Berdasarkan konstruksi ini, Jaksa menjelaskan bahwa pertanggungjawaban pasal 156a KUHP harus dibaca masing-masing:

Pasal 156a huruf a
Dipidana dengan pidana penjara selama-lamanya lima tahun barangsiapa dengan sengaja di muka umum mengeluarkan perasaan atau melakukan perbuatan yang pada pokoknya bersifat permusuhan, penyalah-gunaan atau penodaan terhadap suatu agama yang dianut di Indonesia   

Pasal 156a huruf b
Dipidana dengan pidana penjara selama-lamanya lima tahun barangsiapa dengan sengaja di muka umum mengeluarkan perasaan atau melakukan perbuatan dengan maksud agar supaya orang tidak menganut agama apapun juga, yang bersendikan Ketuhanan Yang Maha Esa

Ketiga,Jaksa membantah argumentasi Tim Advokat yang menilai dakwaan penuntut umum membuat akibat hukum baru dalam pemenuhan unsur pasal 156a KUHP karena menyebutkan bahwa penistaan yang diduga dilakukan Ahok ‘dalam rangka pemilihan gubernur DKI Jakarta’. Padahal penuntut umum menyebutkan kalimat tersebut bukan sebagai uraian fakta akan tujuan delik namun penjelasan peristiwa yang menyertai perbuatan yang didakwakan.

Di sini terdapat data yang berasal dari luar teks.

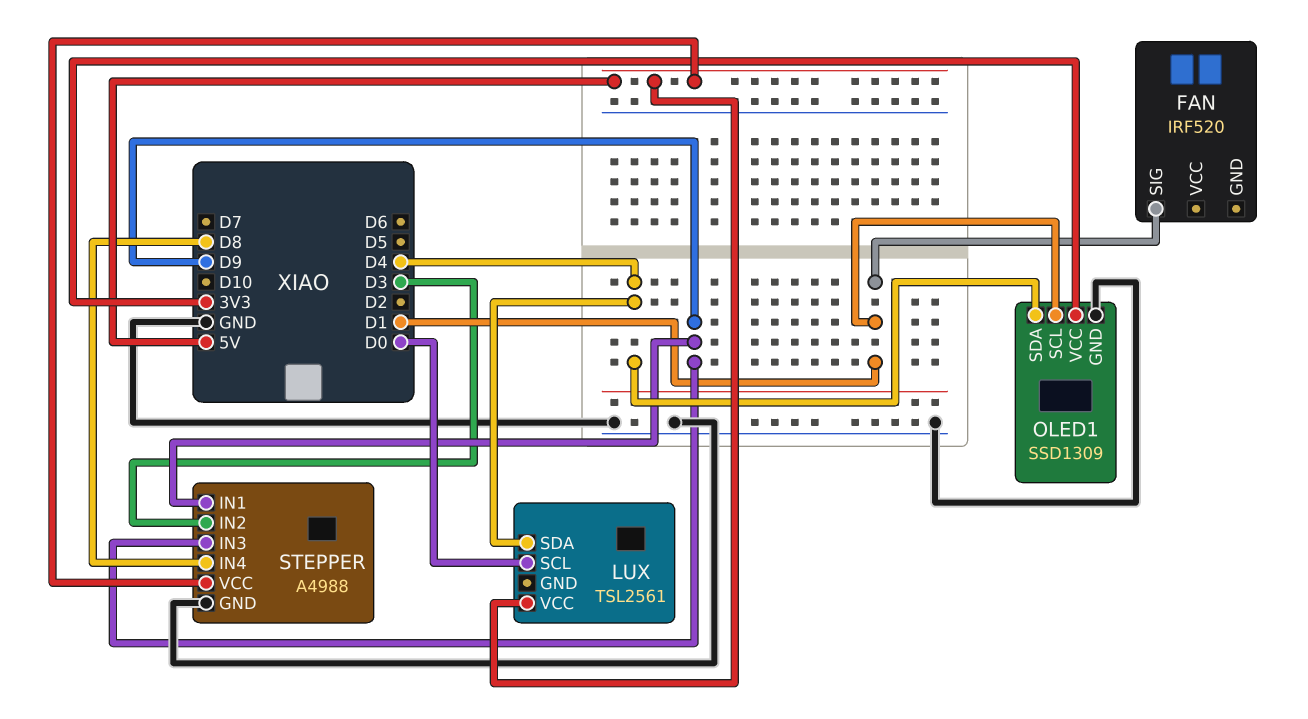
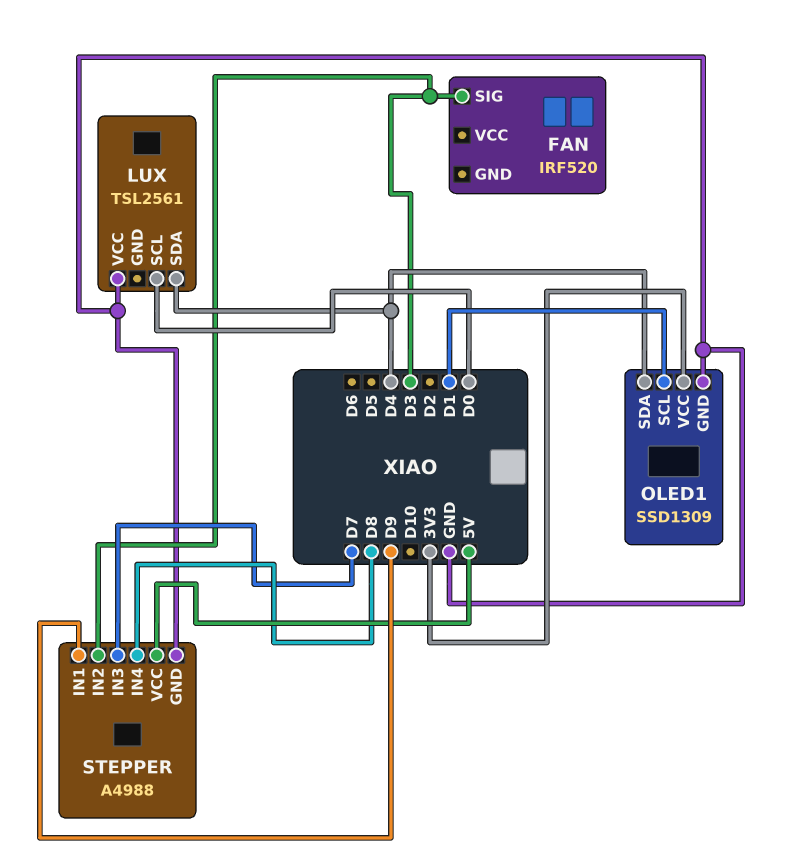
FAN pin SIG: D1 -> D3
LUX pin VCC: 5V -> GND
STEPPER pin IN3: D9 -> D7

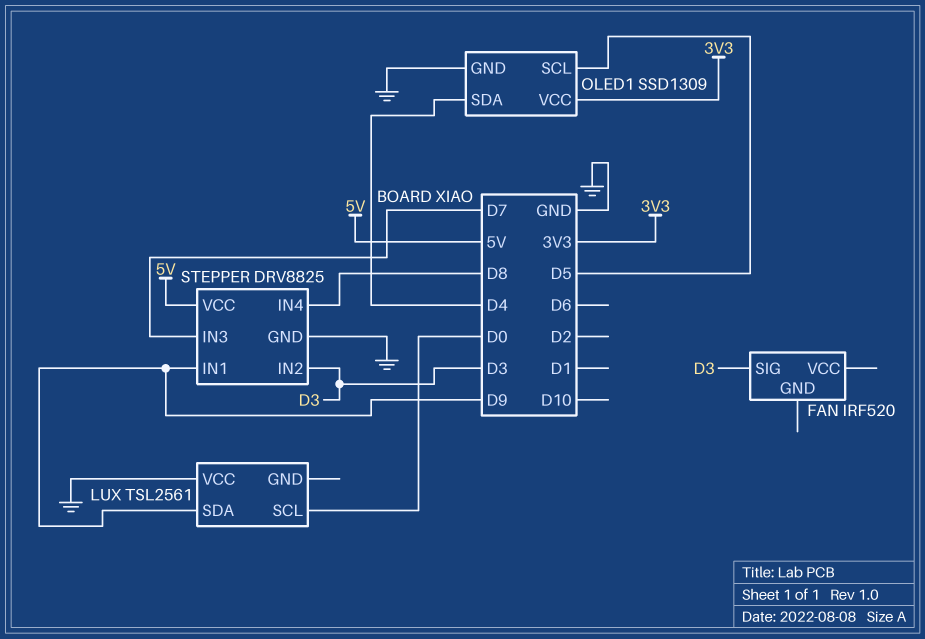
LUX pin SDA: D4 -> D9
OLED1 pin SCL: D1 -> D5
STEPPER: A4988 -> DRV8825

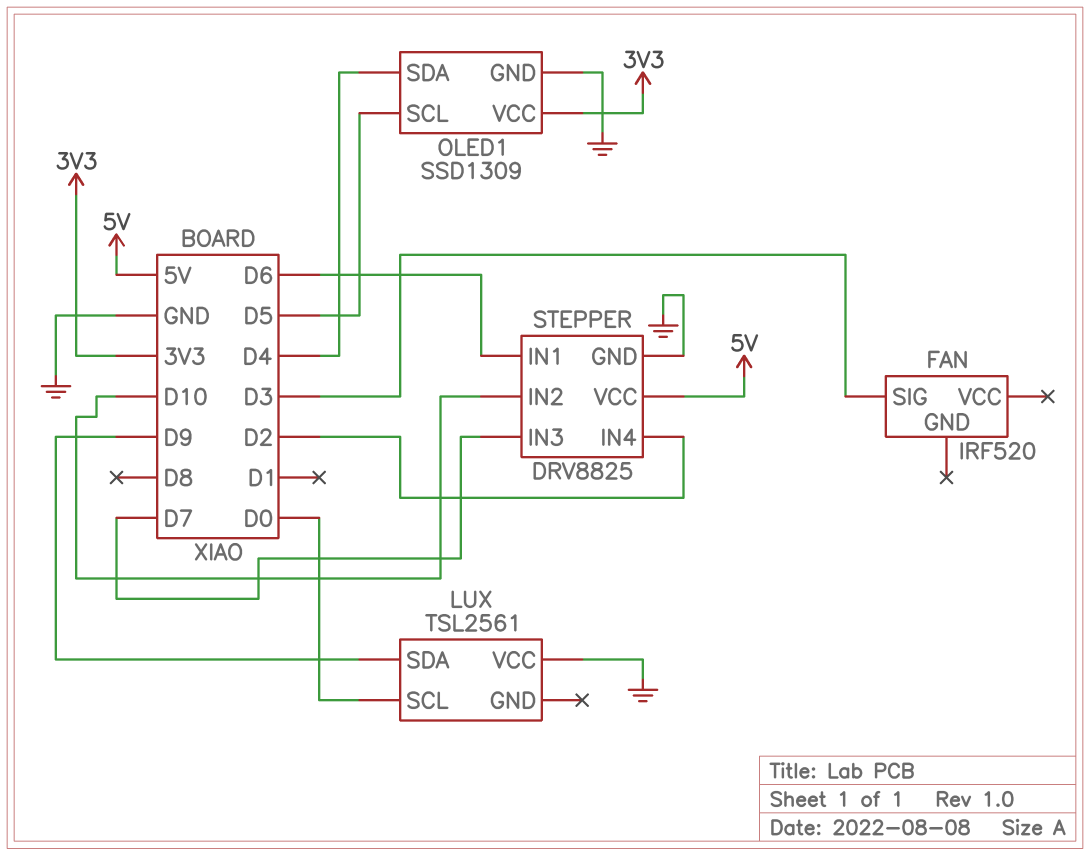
STEPPER pin IN1: D9 -> D6
STEPPER pin IN2: D3 -> D10
STEPPER pin IN4: D8 -> D2

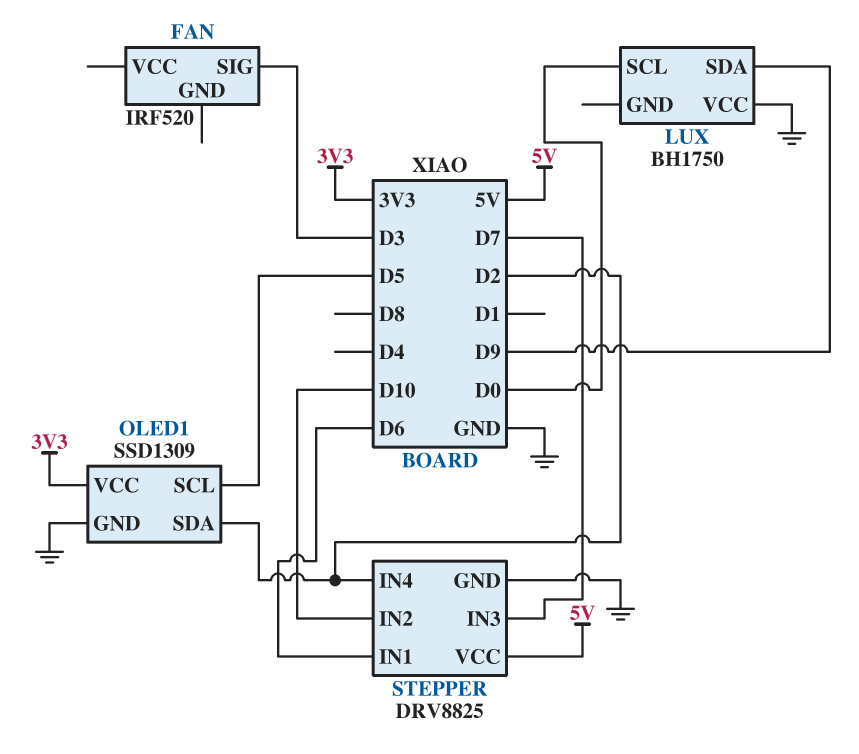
LUX: TSL2561 -> BH1750
OLED1 pin SDA: D4 -> D2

Keempat, argumentasi Tim Advokat bahwa harus dijelaskan golongan dari umat Islam mana yang sudah dihina oleh Ahok dianggap salah karena golongan yang dimaksud dalam pasal 156 KUHP ialah golongan pemeluk agama yang sudah tidak perlu lagi dibedakan dalam organisasi-organisasi pemeluk agama dalam hal ini pemeluk agama Islam.

Adapun berkenaan niat Ahok melakukan tindak pidana Pasal 156a huruf a atau Pasal 156 KUHP, penuntut umum menyatakan akan menjelaskannya dalam sidang pembuktian karena sudah masuk dalam pemeriksaan pokok perkara, bukan bagian dari tahapan eksepsi.